David Bacon Stories & Photographs
Immigrants
Who Will Do The Work?
by David Bacon

BERKELEY, CA (5/10/02) -- The recent decision of the Supreme Court in the case of Huffman Plastics is not only another instance of class justice, or rather, injustice. The logic of Chief Justice Rehnquist makes it plain that the court's majority lives in denial of the social reality millions working people face every day.

The court began by making worse an already-bad precedent. In a previous decision in the Sure-Tan case, millions of undocumented immigrants already lost the right to be reinstated to their jobs if they were fired for joining a union. Now the Rehnquist court says they can forget about backpay too, for the time they were out of work.

"This decision will have a huge impact on organizing," says Agustin Ramirez, ILWU international organizer in northern California. "It sends a clear message to employers that if workers try to improve their conditions by joining a union, they can fire them without having to worry about backpay, if they're undocumented immigrants."

Immigrant workers have often been those most interested in organizing unions, according to Ramirez. "In the recycling and waste industry and light manufacturing plants, undocumented workers have been some of the first people to try to organize in northern California, and the same has been true in other areas."

Today one worker in every twenty participating in a union drive gets fired, immigrant and native born alike. Federal labor law may prohibit this, but companies already treat the cost of legal battles, reinstatement and back pay as a cost of doing business. Many consider it cheaper than signing a union contract.

So the real need is to strengthen protection for labor rights for all workers, not weaken it. But it's clear than retaliatory firings are not a serious violation of the law in the court's eyes.

William Gould IV, former chair of the National Labor Relations Board, points out that "there's a basic conflict between US labor law and US immigration law." The court has held that the enforcement of employer sanctions, which makes it illegal for an undocumented immigrant to hold a job, is more important than the right of that worker to join a union and resist exploitation on the same job.

Jose Castro, the fired worker in the Hoffman case, committed the cardinal sin, according to Rehnquist. He lied to get a job, saying that he had legal status when he didn't.

This is a lie told by millions of workers every year, one conveniently believed by employers when they want to take advantage of their labor.

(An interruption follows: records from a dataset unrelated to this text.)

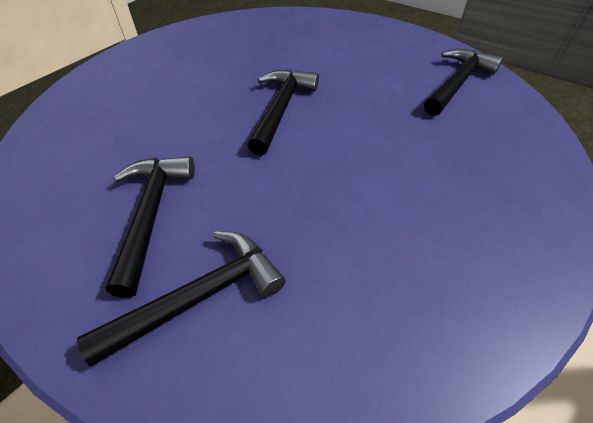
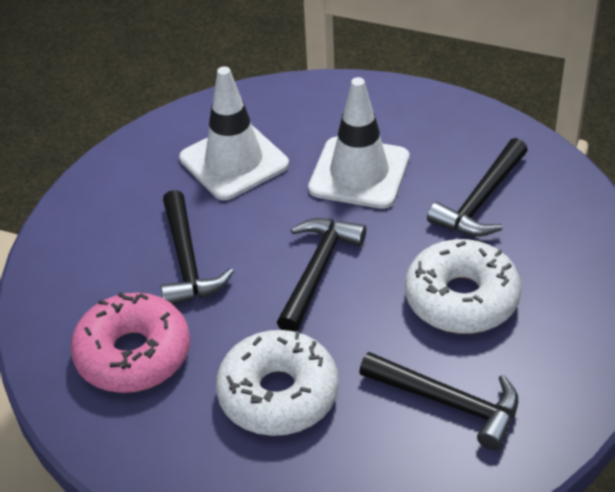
pink donut: 0 -> 1
white donut: 0 -> 2
white traffic cone: 0 -> 2

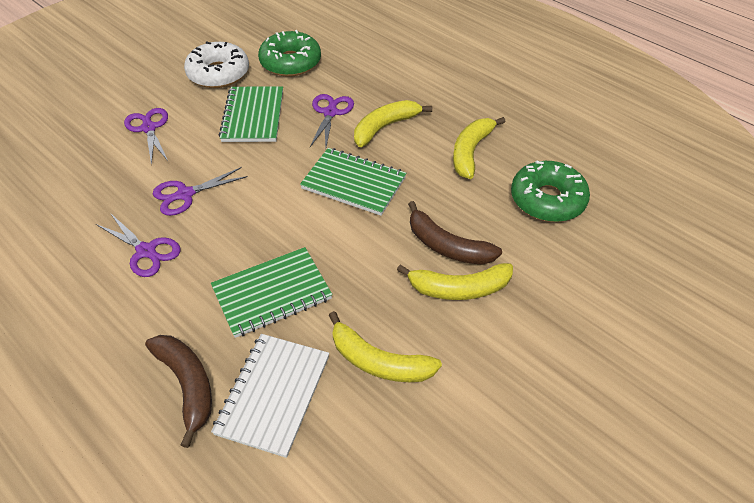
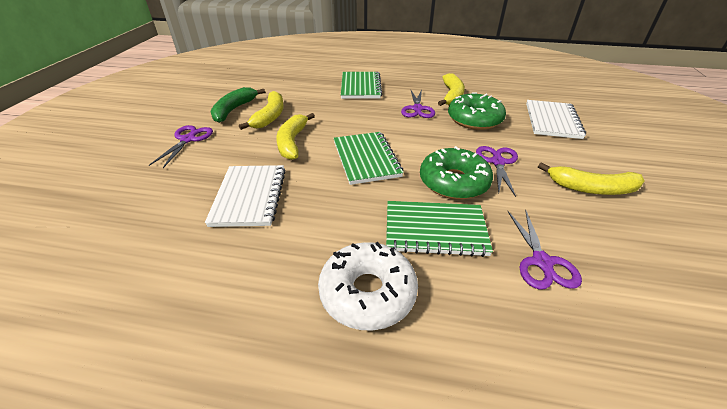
brown banana: 2 -> 0
green banana: 0 -> 1
white notebook: 1 -> 2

It is only in the face of union activity that bosses suddenly awake to the reality that their workers have no papers (and usually then firing only the union-loving ones.)

"In many industries it's commonly known that the workforce the companies employ is mostly undocumented," Ramirez adds. "and supervisors and managers often know who those individuals are, and even threaten them about their immigration status. In recycling, for instance, they have problems finding native-born, English-speaking workers for those jobs because of their low pay and bad conditions."

If workers weren't willing to lie about their status to get those jobs, who would do the work? Who would harvest the lettuce for the justices' lunchtime sandwiches, or cut up the cow for their dinner prime rib? Or care for the children of the lawyers who argued the case? Or clean their offices at night after it was argued?

This decision isn't about enforcing immigration law, despite Rehnquist's pious assertion that employers can already be fined for hiring people like Castro. And it's certainly not about enforcing their labor rights.

As always, it's about money. When it becomes more risky and difficult for workers to organize and join unions, or even to hold a job at all, then they settle for lower wages. And when the price of immigrant labor goes down as a result, so do the wages for everyone else. The famous market logic.

The decision has already been deliberately misused by many employers, who have told workers they no longer have the right to organize at all, or illegally refusing to pay them the minimum wage or overtime.

A recent study by the Pew trust counts almost 8 million undocumented people in the US -- 4 percent of the urban workforce, and over half of all farmworkers. The flow of workers across the border into those jobs will not stop anytime soon. Over 120 million people already live outside their countries of origin. The National Population Council of Mexico reports that "migration between Mexico and the United States is a permanent, structural phenomenon ... the intense relationship between the two countries make it inevitable."

Even the sacrifice of the rights of those workers by blind justice will not stop people from crossing the border, nor end the need for the work they do. If they are to have legal status, then the door to legal immigration must be opened, and sanctions repealed. But come they will, regardless.

The court's message to them, however, is know your place. Do the work, stay in the shadows, accept what your betters give you, and never think of organizing to challenge the structure which holds you in chains.